In a perfect world, Vice President Al Gore would be basking in victory today.
After all, he won in Iowa and New Hampshire against former Sen. Bill Bradley, and his likely general election rival, Texas Gov. George W. Bush, is locked in a tougher-than-expected struggle for the nomination with Sen. John McCain.
Yet despite Gore's good fortune, he still has any number of reasons to be worried about the final outcome of the Democratic primaries. Among them:
His victory in New Hampshire was not as decisive as expected. In the peculiar world of presidential primary politics, simply winning is not as good if you were expected to win by a larger margin.
Even after two defeats, Bradley is not ready to bow out. The former senator from New Jersey seems to have gotten his back up as a result of Gore's attacks on his proposals, and he has sufficient money to keep fighting.
Gore suddenly finds himself under attack from an unexpected quarter: McCain. The Arizona senator has started bashing Gore to disprove Bush's contention that McCain is neither a true Republican nor a genuine conservative.
Both Bradley and McCain have succeeded in raising doubts about Gore's ethics and truthfulness, creating issues that could come back to haunt him in the general election.
Perhaps these concerns explain why Gore did not ease off for even a minute after the results of the New Hampshire primary were reported Tuesday night. Instead, he immediately left New Hampshire for a 2 a.m. rally at La Guardia Airport in New York, a quick stop in Ohio and then a flight to California for another appearance.
For his part, Bradley demonstrated his determination to continue the battle by challenging Gore to a weekly debate. Bradley earlier resisted Gore's call for regular debates. At this point, however, Bradley has more to gain from debates.
"We're smarter and better prepared, and we're ready to continue the fight," Bradley told his supporters after the New Hampshire returns came in.
Even if Bradley cannot win the Democratic nomination, he does not seem inclined to let Gore take it without roughing him up.
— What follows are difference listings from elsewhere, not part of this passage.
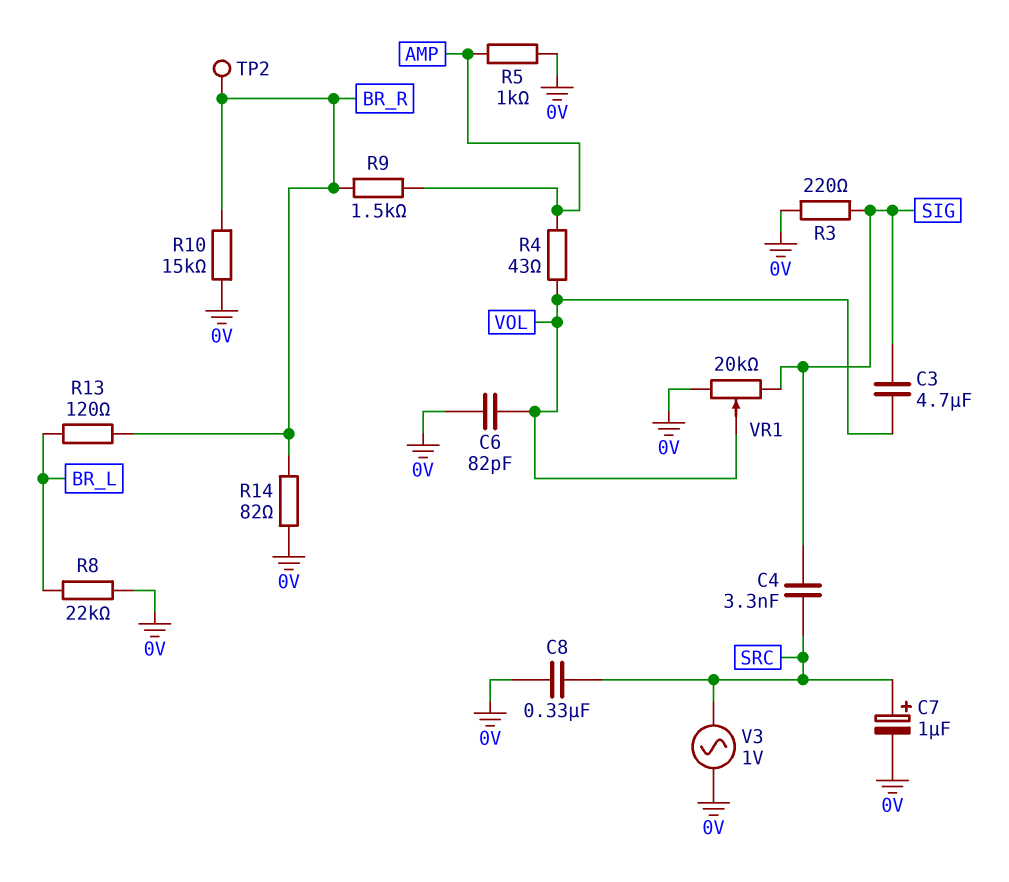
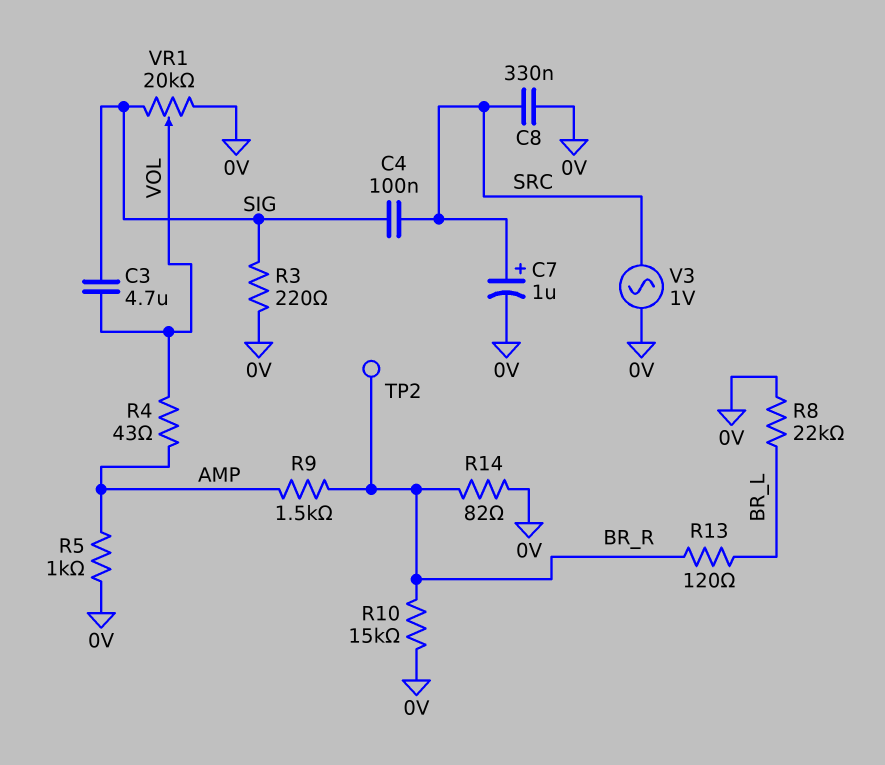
C4: 3.3nF (SIG, SRC) -> 100nF (SIG, SRC)
C6: 82pF (0V, VOL) -> none

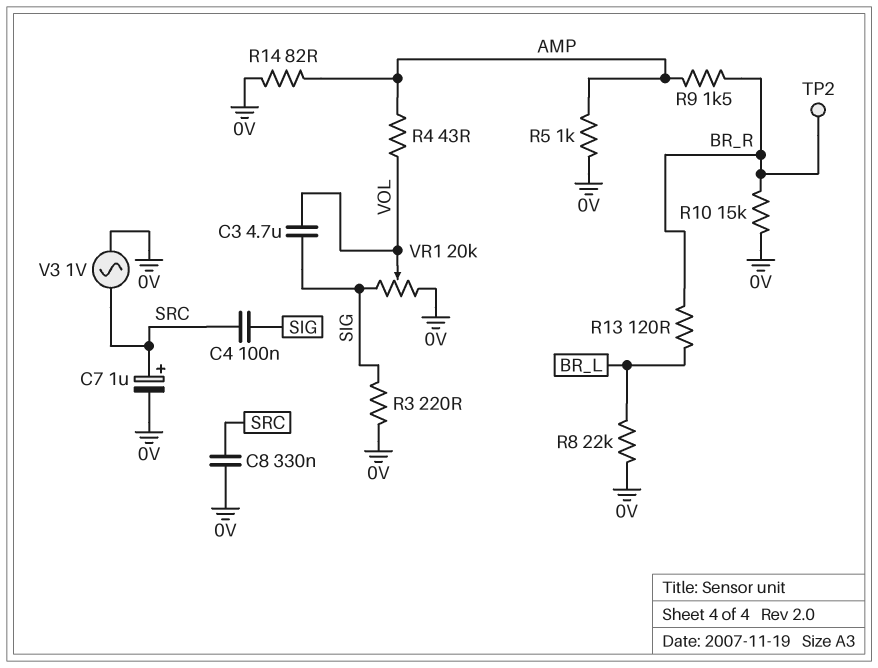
R14: 82 (0V, BR_R) -> 82 (0V, AMP)

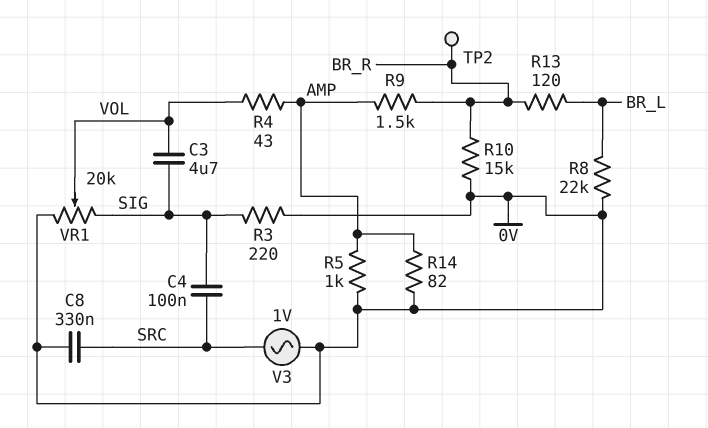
C7: 1uF (plus SRC, minus 0V) -> none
"Gore's idea seemed to be, "I'll knock Bradley out in the second round, and then I'll help him up, dust him off, and by the time we get to the championship round, he'll be in my corner,' " said political analyst Norman Ornstein of the American Enterprise Institute. "But Bradley seems to want to say, "The title was stolen from me,' and he won't quit fighting. He's feeling he's been wronged."
Ornstein said it's likely that Bradley, if he loses the nomination, will show up at the Democratic National Convention "with a big chip on his shoulder" _ much as Sen. Edward M. Kennedy did in 1980 after losing the nomination to incumbent President Jimmy Carter. Ronald Reagan went on to beat Carter in the general election.
In many ways, Bradley was energized by the New Hampshire primary, where, after weeks of trying to hold himself above the fray, he went on the attack. He brought up allegations that Gore violated campaign fundraising laws in 1996, and he accused the vice president of being a latecomer to his position in favor of abortion rights.
McCain underscored Bradley's attack on Gore by recalling how the vice president visited a Buddhist temple in California in 1996 and received illegal campaign contributions from the saffron-robed nuns who greeted him. It was the kind of attack that Gore had not expected until the general election.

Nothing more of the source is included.